AMBIENTE
Centrale biogas alla Chiesuola, emerse numerose criticità
LATINA – Si è tenuta questa mattina in Comune l’apposita conferenza dei servizi convocata dal sindaco di Latina, Giovanni Di Giorgi, per analizzare l’iter procedurale relativo al progetto presentato dalla “Società Energetica srl” al Comune di Latina, per la realizzazione di un impianto a biogas della portata di 300 Kilowatt in zona Chiesuola.
Nel corso della riunione, alla presenza, tra gli altri, dei tecnici comunali, degli assessori Fabrizio Cirilli e Angelo Tripodi, del comandante della Polizia locale, Francesco Passaretti, del direttore generale del Comune, Rino Monti, e del Capo di gabinetto del sindaco, Gianfranco Melaragni, sono emerse diverse criticità relative al suddetto iter. E’ stato verificato, infatti, che il progetto presentato risulta palesemente in contrasto con la norma di salvaguardia delle aree agricole, approvata dal Consiglio comunale nel dicembre del 2012. La norma, nata sulle esigenze relative alla necessità di bloccare eventuali estensioni del perimetro della discarica di Borgo Montello, è valida per l’intero territorio comunale e prevede che sullo stesso non possano essere realizzati nuovi impianti (o ampliamento degli esistenti) che prevedano l’utilizzo di rifiuti o altri materiali organici all’interno della fascia di rispetto, vale a dire almeno cento metri da zone abitate e in cui ci deve essere la presenza della fascia boschiva.

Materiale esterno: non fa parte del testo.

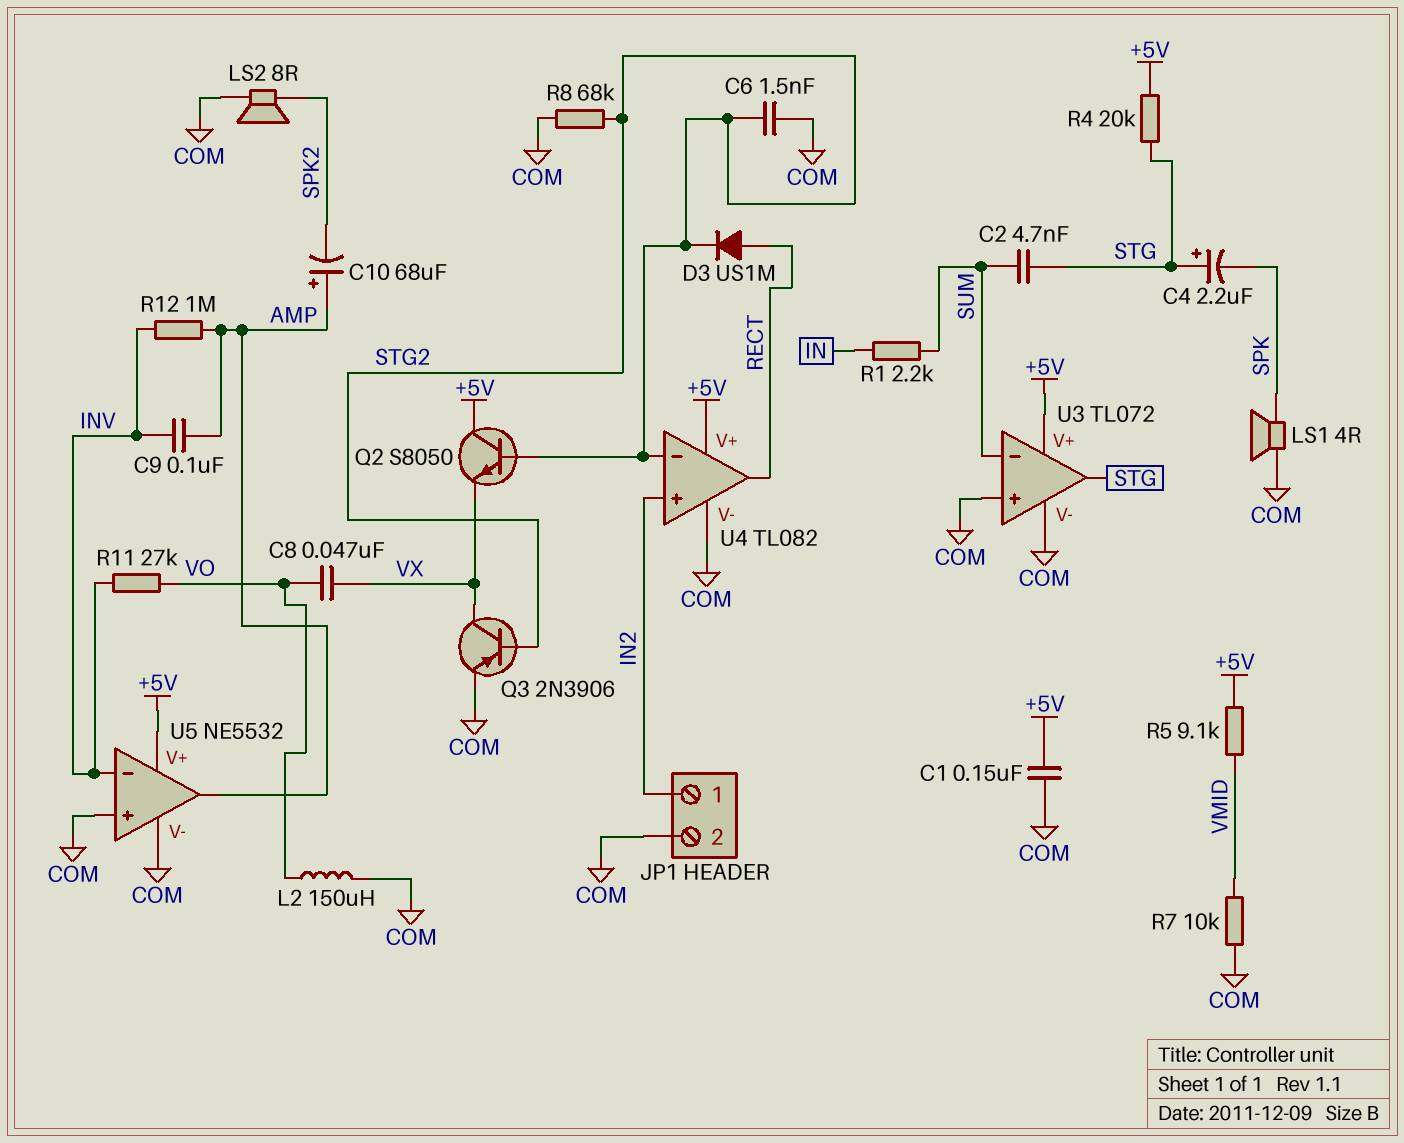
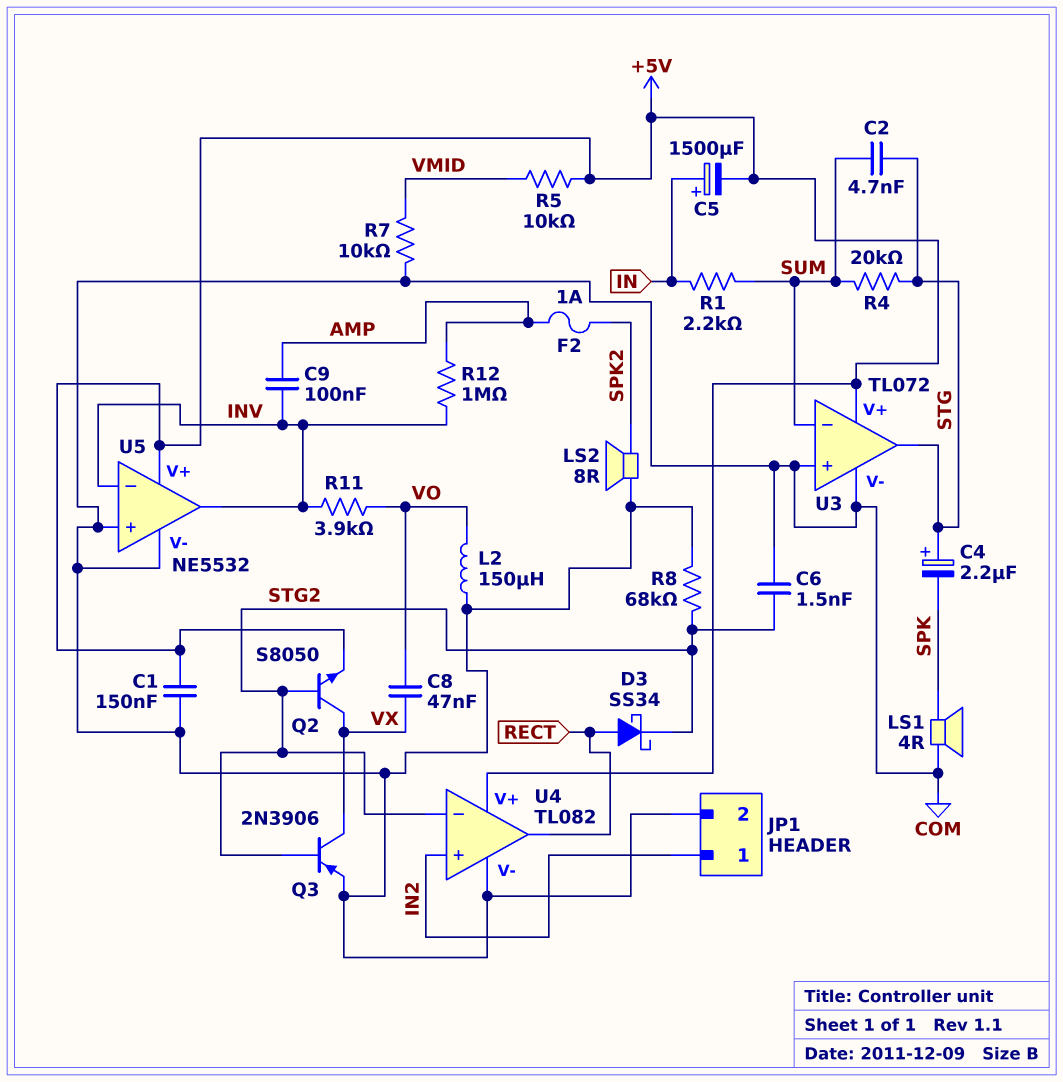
C5: none -> 1500uF (plus IN, minus +5V)
C10: 68uF (plus AMP, minus SPK2) -> none
D3: diode US1M (A RECT, K STG2) -> schottky SS34 (A RECT, K STG2)
F2: none -> 1A (AMP, SPK2)
Q2: NPN S8050 (B STG2, C +5V, E VX) -> NPN S8050 (B STG2, C VX, E +5V)
R4: 20k (+5V, STG) -> 20k (STG, SUM)
R5: 9.1k (+5V, VMID) -> 10k (+5V, VMID)
R11: 27k (INV, VO) -> 3.9k (INV, VO)
U5 pin out: AMP -> INV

La norma di salvaguardia, voluta in particolare dal sindaco Giovanni Di Giorgi e dall’assessore Fabrizio Cirilli, e approvata dalla maggioranza in Consiglio comunale, ha rappresentato uno dei più efficaci strumenti a garanzia dei cittadini del territorio relativamente all’ampliamento della discarica di Borgo Montello e la sua efficacia è confermata anche e soprattutto rispetto alla realizzazione di nuovi impianti sul territorio.
Nel corso della conferenza dei servizi, inoltre, è stato rilevato che l’iter procedurale avviato risulta ancora incompleto in quanto l’azienda che intende realizzare la centrale biogas non ha presentato tutta la documentazione richiesta; in particolare manca la polizza fideiussoria necessaria a garantire anche il costo di dismissione dell’impianto. Il progetto presenta inoltre altre criticità legate all’impatto ambientale, tra cui problemi di viabilità, visto che nella zona arriveranno molti Tir per trasportare i materiali per alimentare la centrale. In tal senso è stato chiesto al comandante della Polizia locale di produrre una dettagliata relazione, in base alla tipologia del progetto presentato, circa l’impatto sulla mobilità dell’intera zona.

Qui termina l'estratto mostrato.